The Census director arrived wearing a parka to begin the count
Just how cold does it get in Toksook Bay?
The average high temperature in the region in January — their coldest month — is 12 degrees Fahrenheit.
“A cold spell hit in December before Christmas, and it’s been cold since, over a month continuously,” Pitka said. “Some days it’d be minus 10, minus 15, and the windchill factor is very low, very cold. Frostbite can occur in five minutes.”
US Census Bureau Director Steven Dillingham made a point of offering one piece of advice last week for anyone planning to travel there: Bring a heavy coat.
He arrived in Toksook Bay Tuesday afternoon wearing a blue parka. Weather had reportedly delayed his flight.
Census officials say Toksook Bay was selected to be the place where the first Americans are counted in 2020 because the majority of the village is Alaska Native — about 94% of residents are Yup’ik — and because the village is accessible by plane from the hub city of Bethel, Alaska, about 115 miles to the east.
Residents ride snowmobiles to get around
When the 2010 census began in Noorvik, Alaska, the director of the census traveled by dogsled to meet with residents and leaders there.
But in Toksook Bay, it’s more common for residents to use ATVs or snowmobiles — they call them “snow machines” — to get around in the winter.
In the summer, Pitka said, boats are commonly used to travel from place to place.
“We don’t have highways that go to other villages or cities,” he said.
Census officials point to their efforts in Toksook Bay as just one example of the lengths they plan to go to this year as part of the massive national push that will determine the number of representatives each state gets in Congress and how billions of dollars in federal funds are distributed.

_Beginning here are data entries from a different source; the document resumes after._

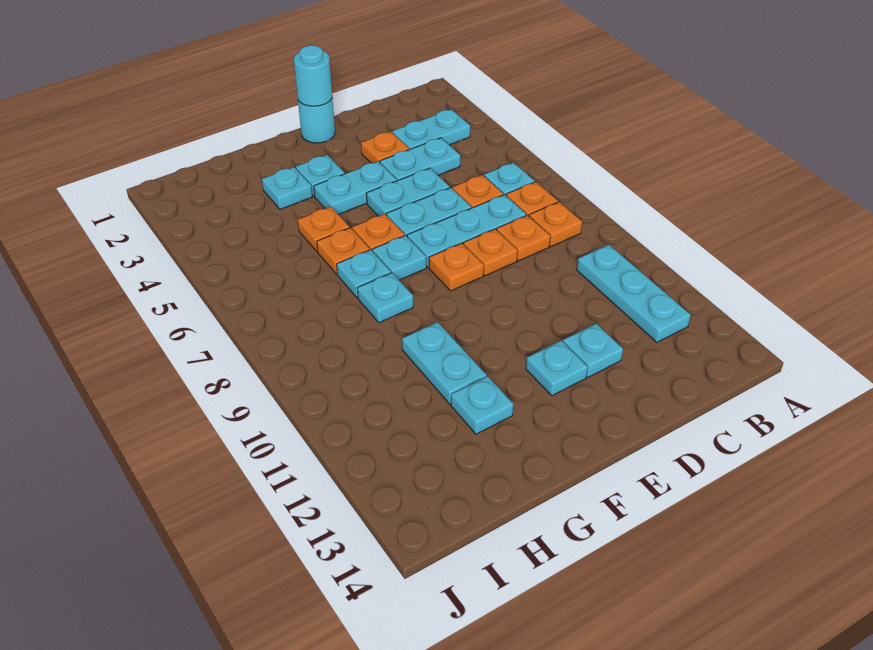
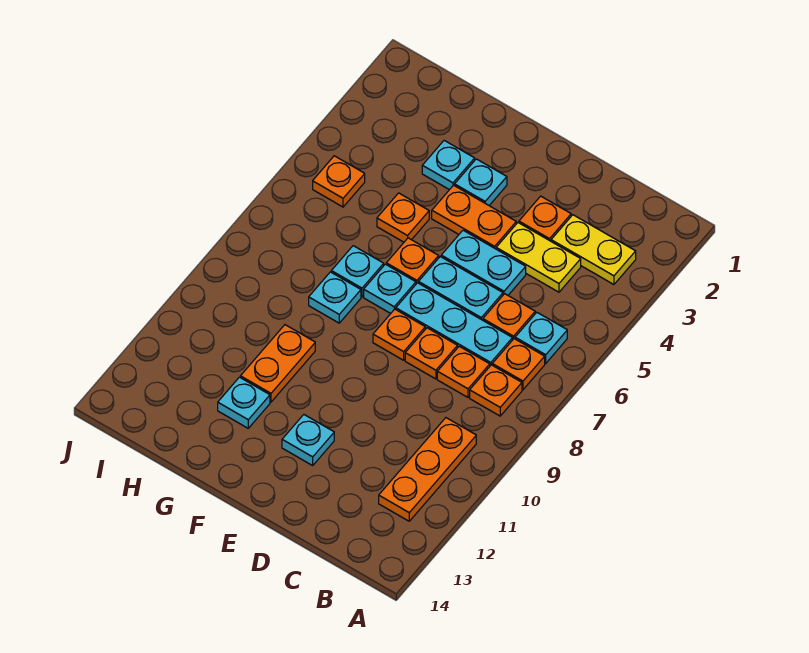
cyan plate B3:C3 level 1 -> yellow plate B3:C3 level 1
cyan plate B10:B12 level 1 -> orange plate B10:B12 level 1
cyan plate C4:D4 level 1 -> yellow plate C4:D4 level 1
cyan plate D12 level 1 -> none
cyan round brick E1 level 1 -> none
cyan round brick E1 level 2 -> none
cyan plate E4:F4 level 1 -> orange plate E4:F4 level 1
orange plate G6 level 1 -> orange plate I5 level 1
cyan plate G10:G11 level 1 -> orange plate G10:G11 level 1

“Different places have different challenges,” Dillingham said last week. “In Alaska, census takers often use small planes, they use boats, they use snowmobiles and other special means to reach people.”
But not all parts of the state get a head start on the census.
“Residents of Anchorage, Fairbanks and other large Alaska cities will respond to the 2020 Census online, by phone, or mail in mid-March with the rest of the country,” the Census Bureau says.
Leaders decided the village’s oldest resident would be counted first
Tribal leaders in Toksook Bay decided 90-year-old Lizzie Chimiugak, the village’s oldest resident, would be the first person counted in the 2020 census.
“It’s always been our cultural value, our traditional way of addressing, that elders come first before any event, and elders speak first before any ceremonial events,” Pitka said. “That is our way of life in all villages in Alaska…so selecting an elder for the first enumeration is special.”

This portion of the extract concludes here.